How is Constant speed of light referenced

[Zman]

The speed of light is constant but with reference to what?
Distances are not absolute and neither is time.

Is it that all inertial observers agree upon the ratio of the distance to the time that it takes for light to go between the two ends of some object even though they don’t necessarily agree upon the length of the object or the time it takes light to traverse that object?

One of the fundamental postulates of Einstein's special theory of relativity is that all inertial observers will measure the same speed of light in vacuum regardless of their relative motion with respect to each other or the source.

I am sure that this statement is definitive but I find it confusing.

I find it confusing because defining speed means defining it with reference to a distance as well as a ‘time span’ and saying that the distance divided by the ‘time span’ is the same for all inertial observers. But distances in SR are not absolute. Different inertial observers will measure different distances for a given object.

 

[Bob_for_short]

You just take the distances and time intervals that are in your equations. The value of c is invariant of the reference frame change.

 

[A.T.]

The speed of light is constant but with reference to what?

With reference to every observer measured by rulers and clocks at rest to the observer.

 

[Zman]

Given that c is an invariant in equations I am trying to interpret it in a physical sense.
For instance, in order to be invariant in different time flows does the speed of light vary with the time flow?

 

[HallsofIvy]

The speed of light is constant with respect to any reference frame. If x beam of light passes both of observors A and B, who are moving a very high speed with respect to each other, each will observe the speed of light to be c in their own reference frame. This in spite of the fact that each observes the other's time to be slowed up.

Another point. If a person standing in the back of a truck, with speed 30 mph relative to you, standing on the side of the road, throws a ball to you at, relative to him, 70 mph, it will hit you with speed, relative to you of (approximately) 30+ 70= 100 mph.
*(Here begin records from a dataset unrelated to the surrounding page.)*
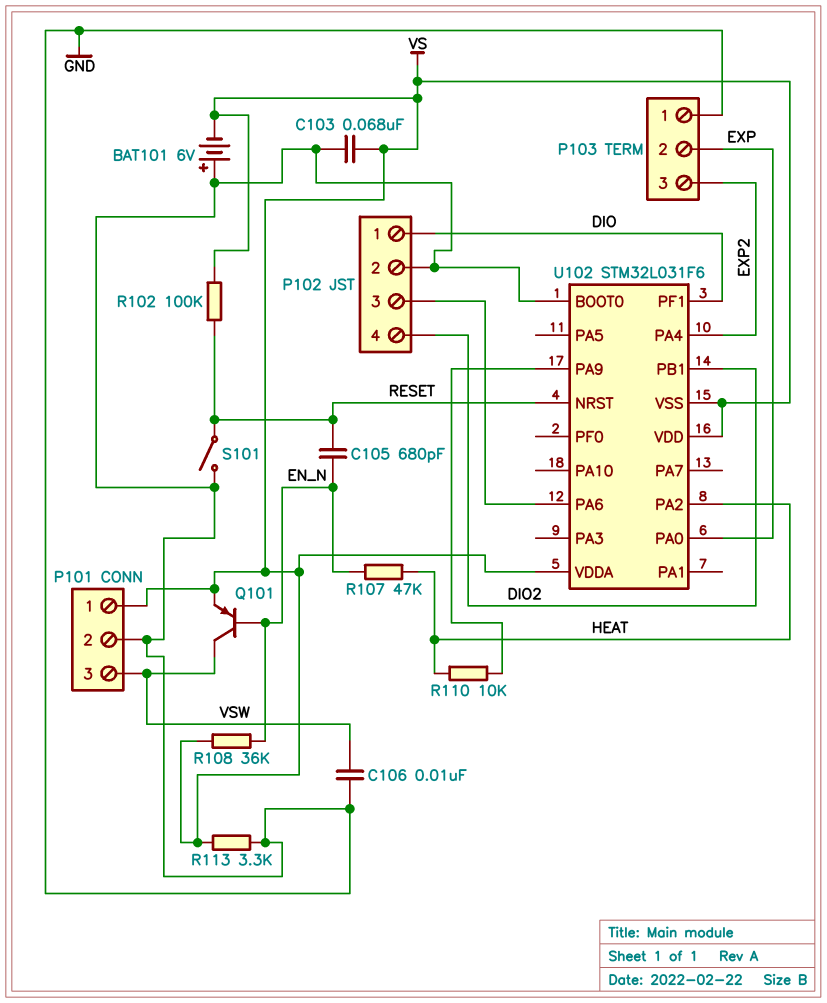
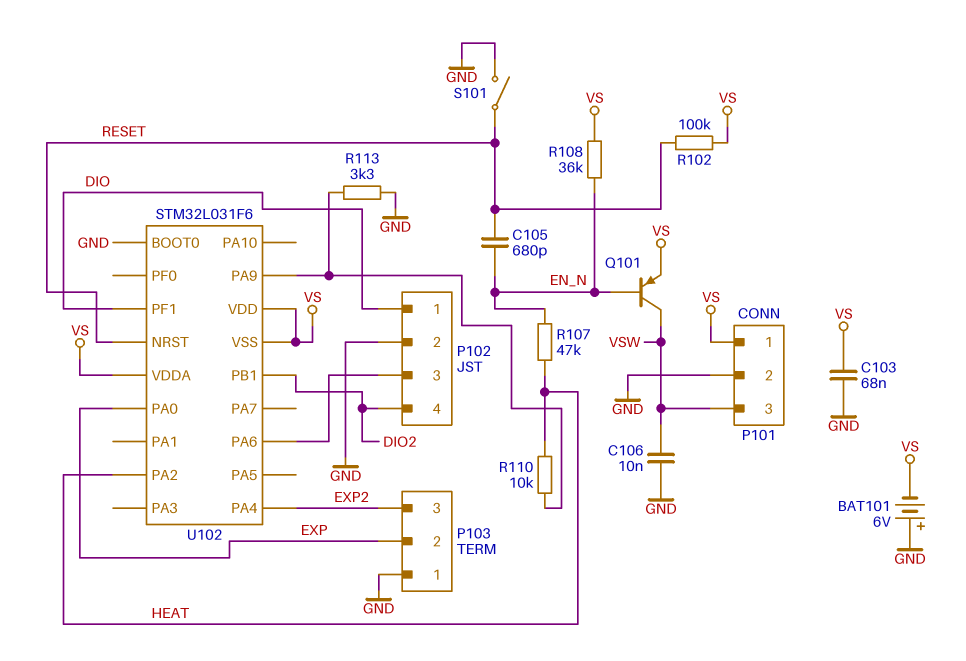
R113: 3.3k (GND, VS) -> 3.3k (GND, U102/PA9)

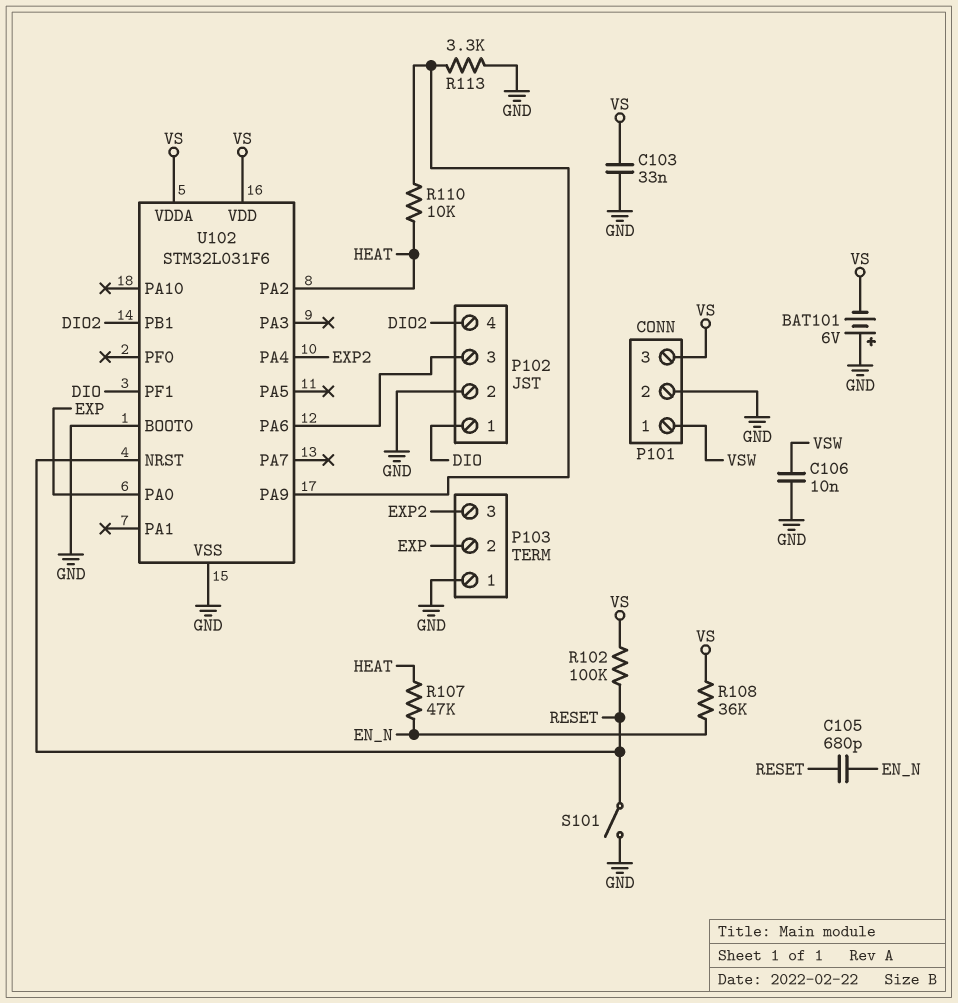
C103: 68nF (GND, VS) -> 33nF (GND, VS)
P101 pin 1: VS -> VSW
P101 pin 3: VSW -> VS
Q101: PNP (B EN_N, C VSW, E VS) -> none
U102 pin VSS: VS -> GND

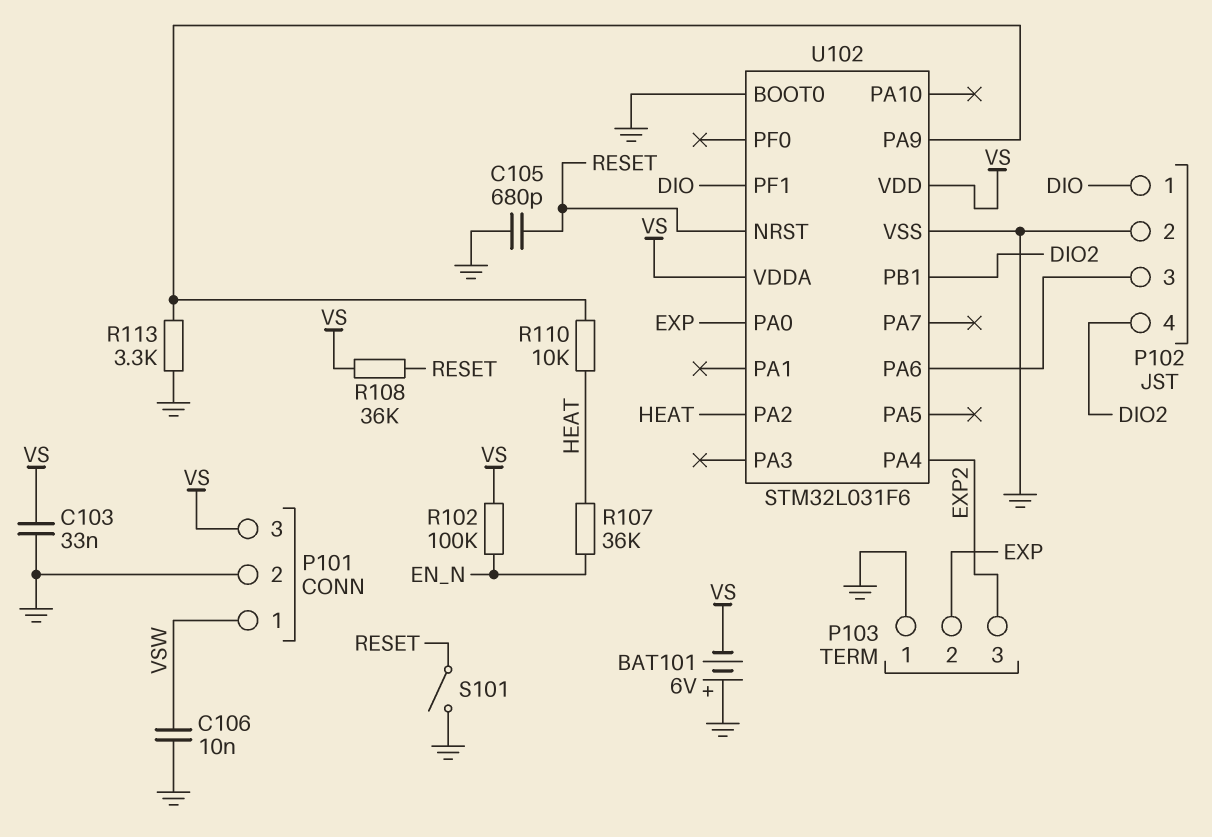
C105: 680pF (EN_N, RESET) -> 680pF (GND, RESET)
R102: 100k (RESET, VS) -> 100k (EN_N, VS)
R107: 47k (EN_N, HEAT) -> 36k (EN_N, HEAT)
R108: 36k (EN_N, VS) -> 36k (RESET, VS)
If that same person directs a flashlight at you the light will move away from him at c, in his reference frame, and will move toward you at c, in your reference frame.

That, and the reason I said "(approximately)" before is because the "addition of velocities" formula in relativity is
$$\frac{v_1+ v_2}{1+ \frac{v_1v_2}{c^2}}$$

If $v_1$ and $v_2$ are small compared to c, that $v_1v_2/c^2$ will be very small compared to 1 and difference between that and $v_1+ v_2$ will be unmeasurably small. But if $v_2= c$ the formula becomes
$$\frac{v_1+ c}{1+ \frac{v_1c}{c^2}}= \frac{v_1+ c}{1+ \frac{v_1}{c}}$$
and, multiplying both numerator and denominator by c,
$$= \frac{(v_1+ c)c}{c+ v_1}= c$$

 

[ZikZak]

Is it that all inertial observers agree upon the ratio of the distance to the time that it takes for light to go between the two ends of some object even though they don’t necessarily agree upon the length of the object or the time it takes light to traverse that object?

This is basically the right answer. The entire reason observers disagree on distances and times is because they must agree on c. So yes, these differences conspire to keep the observed speed of light c, for all observers.